# Mass Effect 2 gets a top review



## Moonfly (Aug 1, 2008)

I know a lot of people are hyped for this game, and its certainly no surprise. For anyone interested in a review, take a look here.

Mass Effect 2 Review


----------



## Ares (Nov 23, 2009)

There are very few games that get you excited these days but this is certainty one of them.


----------



## SteveCallas (Apr 29, 2006)

Played and beat this just recently - probably the best game this console generation, but the renegade options seemed a bit tame in comparison to the first game. The simplification of the inventory wasn't as bad as I had feared, but I think the main problem with the inventory in the first game was that they just gave you way too many items too frequently.

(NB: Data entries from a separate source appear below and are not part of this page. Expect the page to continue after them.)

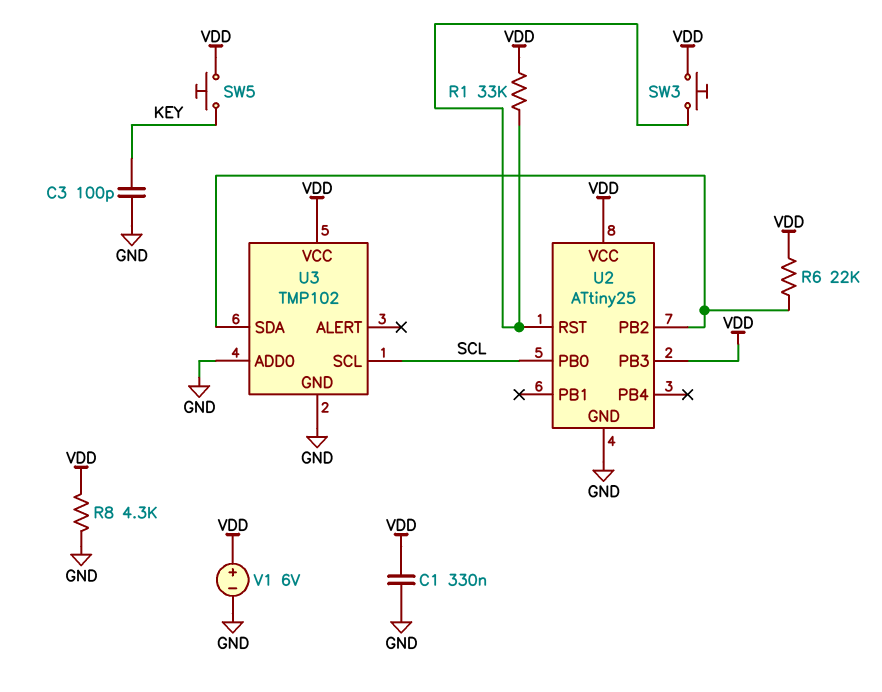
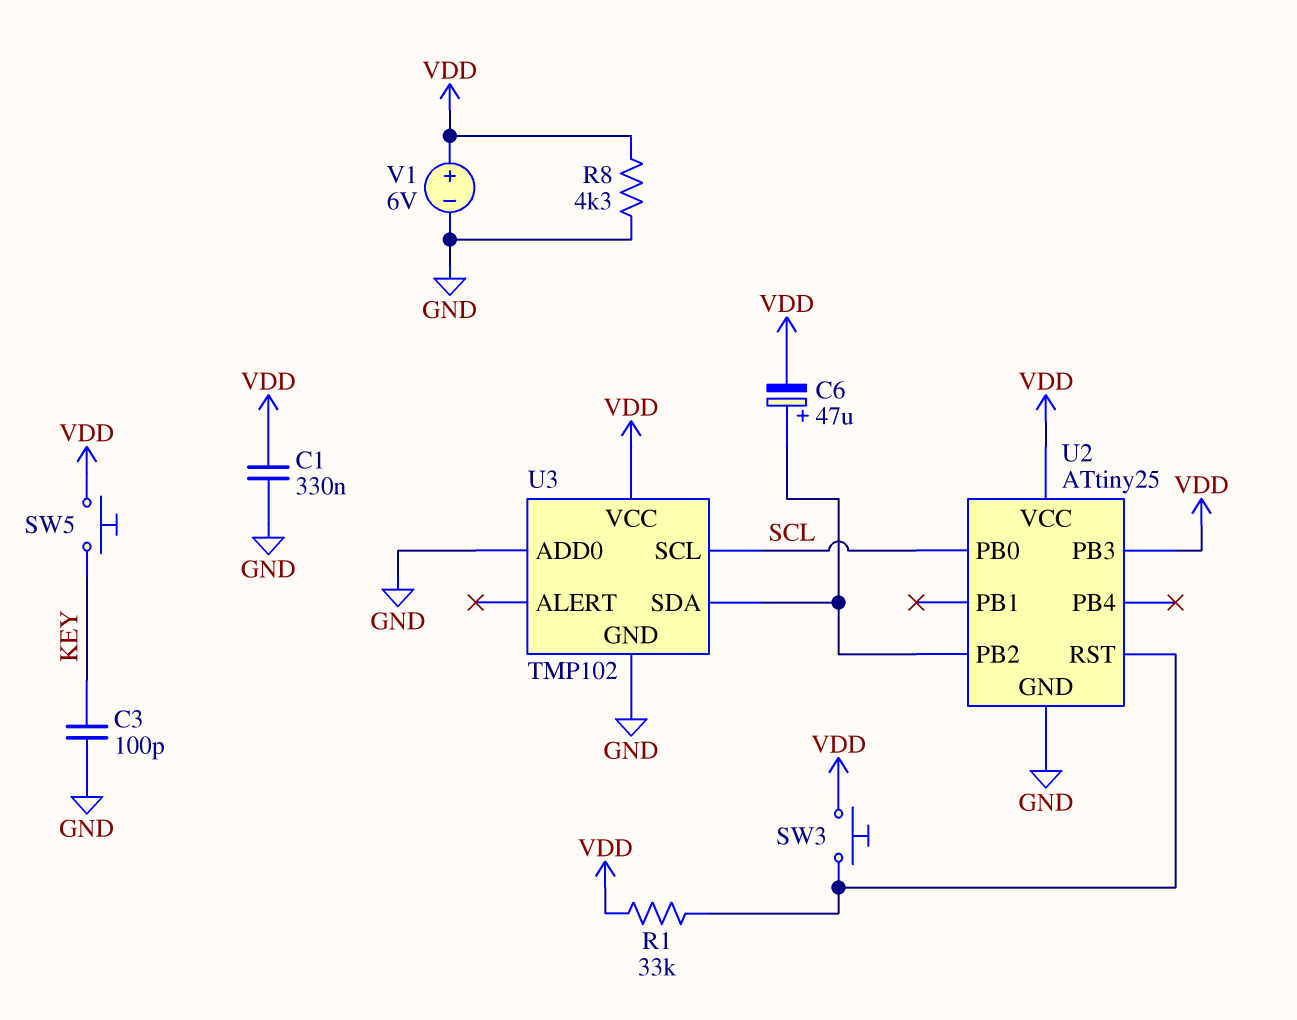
C6: none -> 47uF (plus U2/PB2, minus VDD)
R6: 22k (U2/PB2, VDD) -> none

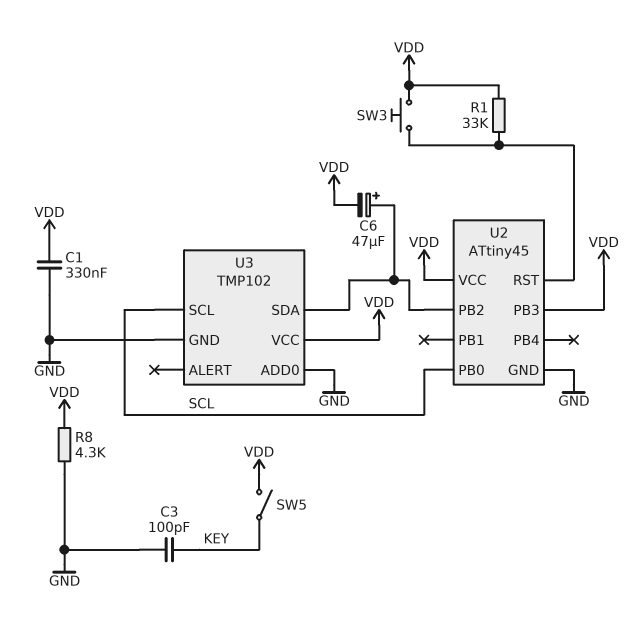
SW5: button (KEY, VDD) -> switch (KEY, VDD)
U2: ATtiny25 -> ATtiny45
V1: 6V (plus VDD, minus GND) -> none

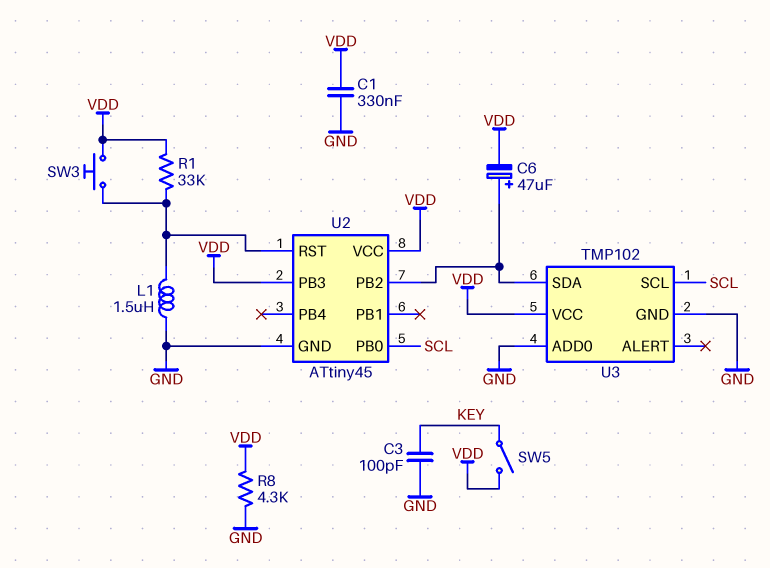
L1: none -> 1.5uH (GND, U2/RST)

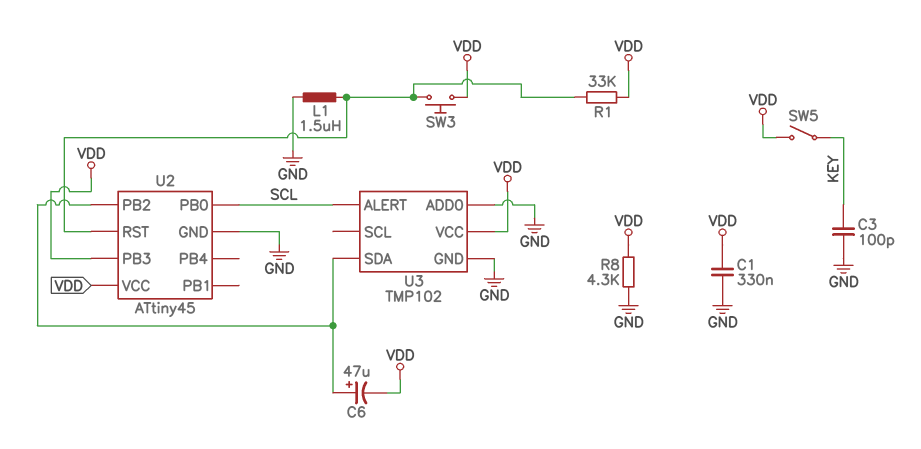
U3 pin ALERT: none -> SCL
U3 pin SCL: SCL -> none

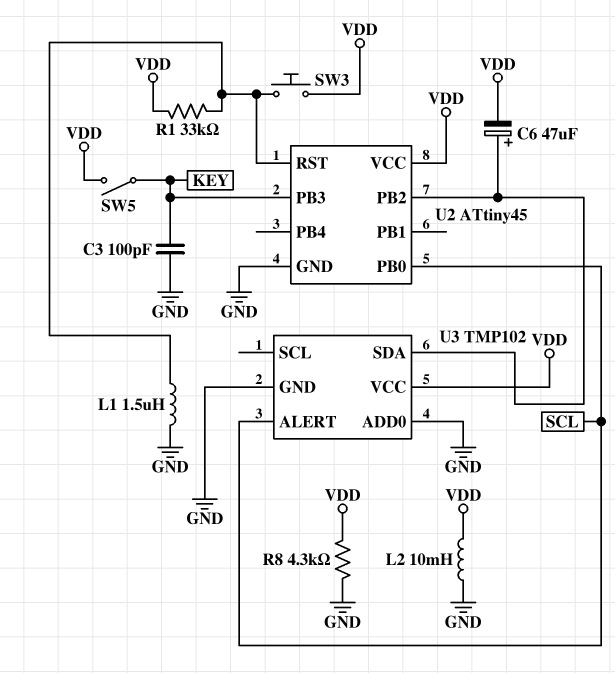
C1: 330nF (GND, VDD) -> none
L2: none -> 10mH (GND, VDD)
U2 pin PB3: VDD -> KEY

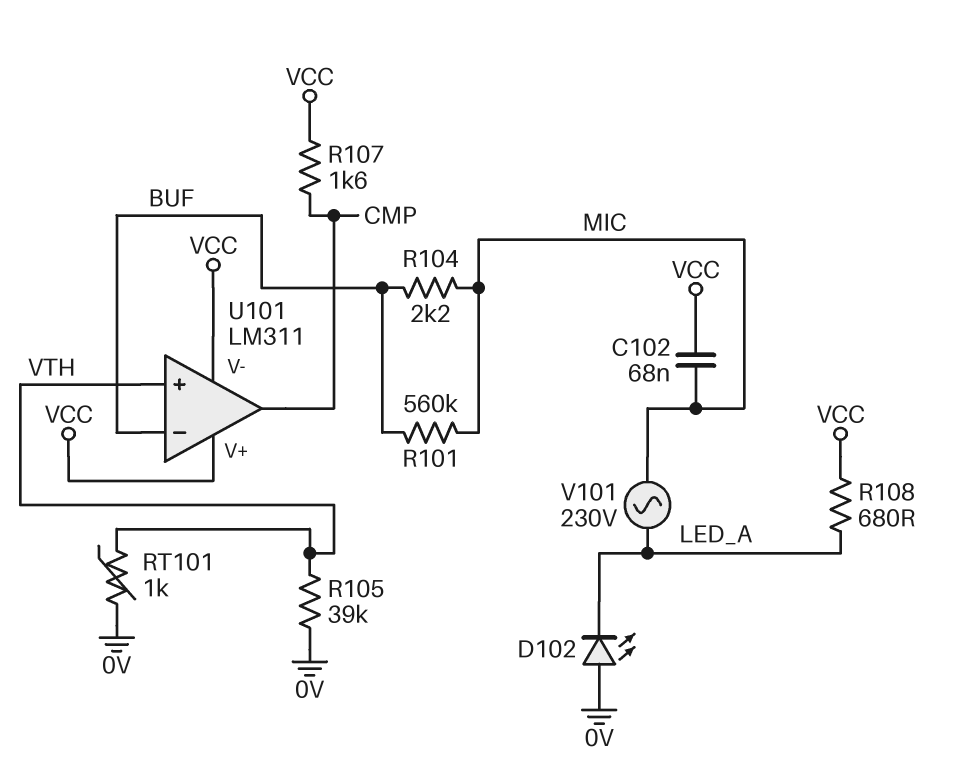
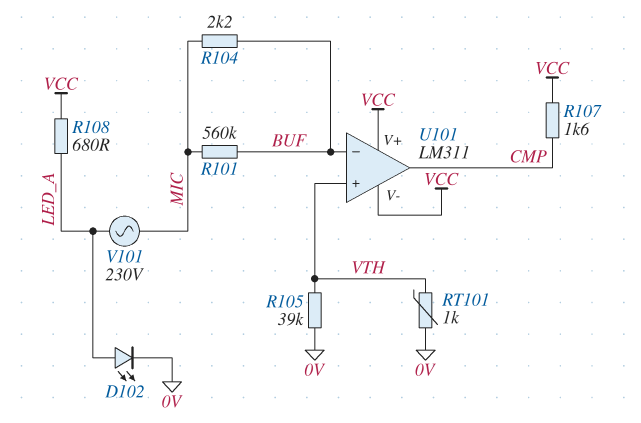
C102: 68nF (MIC, VCC) -> none
D102: LED (A 0V, K LED_A) -> LED (A LED_A, K 0V)

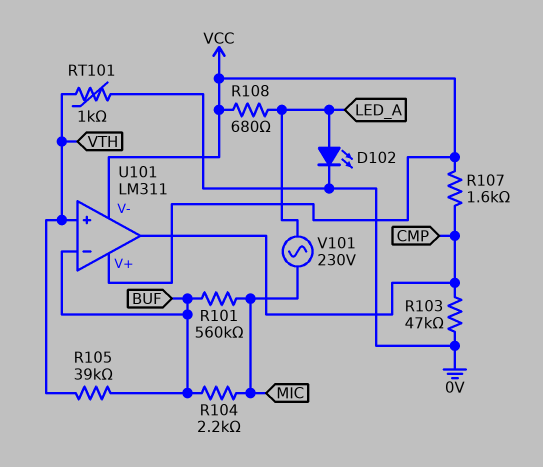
R103: none -> 47k (0V, CMP)
R105: 39k (0V, VTH) -> 39k (BUF, VTH)

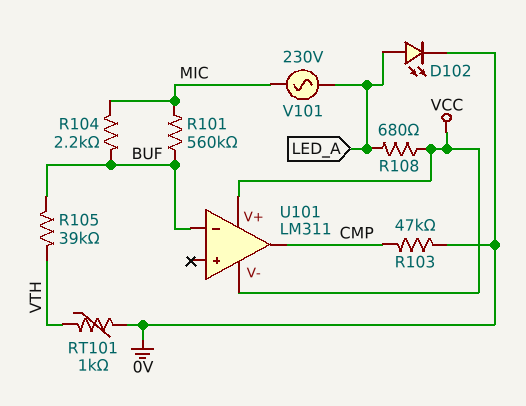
R107: 1.6k (CMP, VCC) -> none
U101 pin in+: VTH -> none

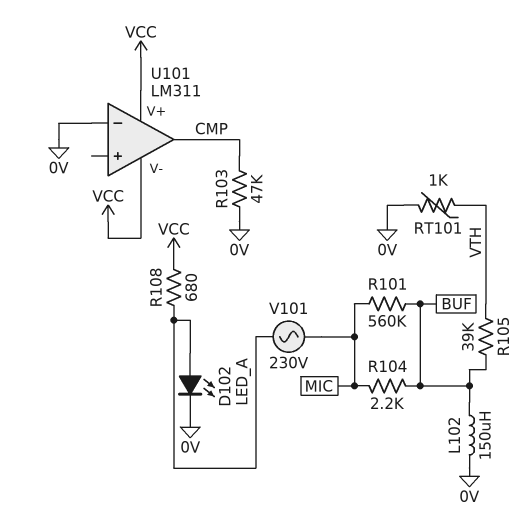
L102: none -> 150uH (0V, BUF)
U101 pin in-: BUF -> 0V

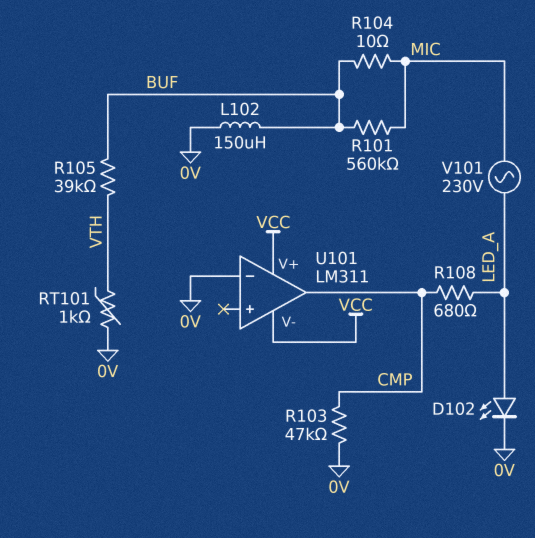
R104: 2.2k (BUF, MIC) -> 10 (BUF, MIC)
R108: 680 (LED_A, VCC) -> 680 (CMP, LED_A)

I like having options when it comes to gear and weapons, just don't keep giving me gear and weapons in a container every 5 minutes. Lastly, while simplifying the inventory was ok, I didn't like the simplifying of the experience and character-ability leveling process.


----------



## Moonfly (Aug 1, 2008)

I started the first game but ended up unable to commit time to it. It really is one of the great games that will probably just pass me by. Its one bad thing about getting older I guess, but I hope to get a dedicated gaming room sorted within the next 6 months, so might be able to fix that a bit


----------



## jliedeka (May 27, 2008)

I really like this game. I actually think I have a Mass Effect problem. I'm playing it for about the 10th time, 6th on Insanity. I keep creating new characters to try different bonus powers and/or weapon choices.

Jim


----------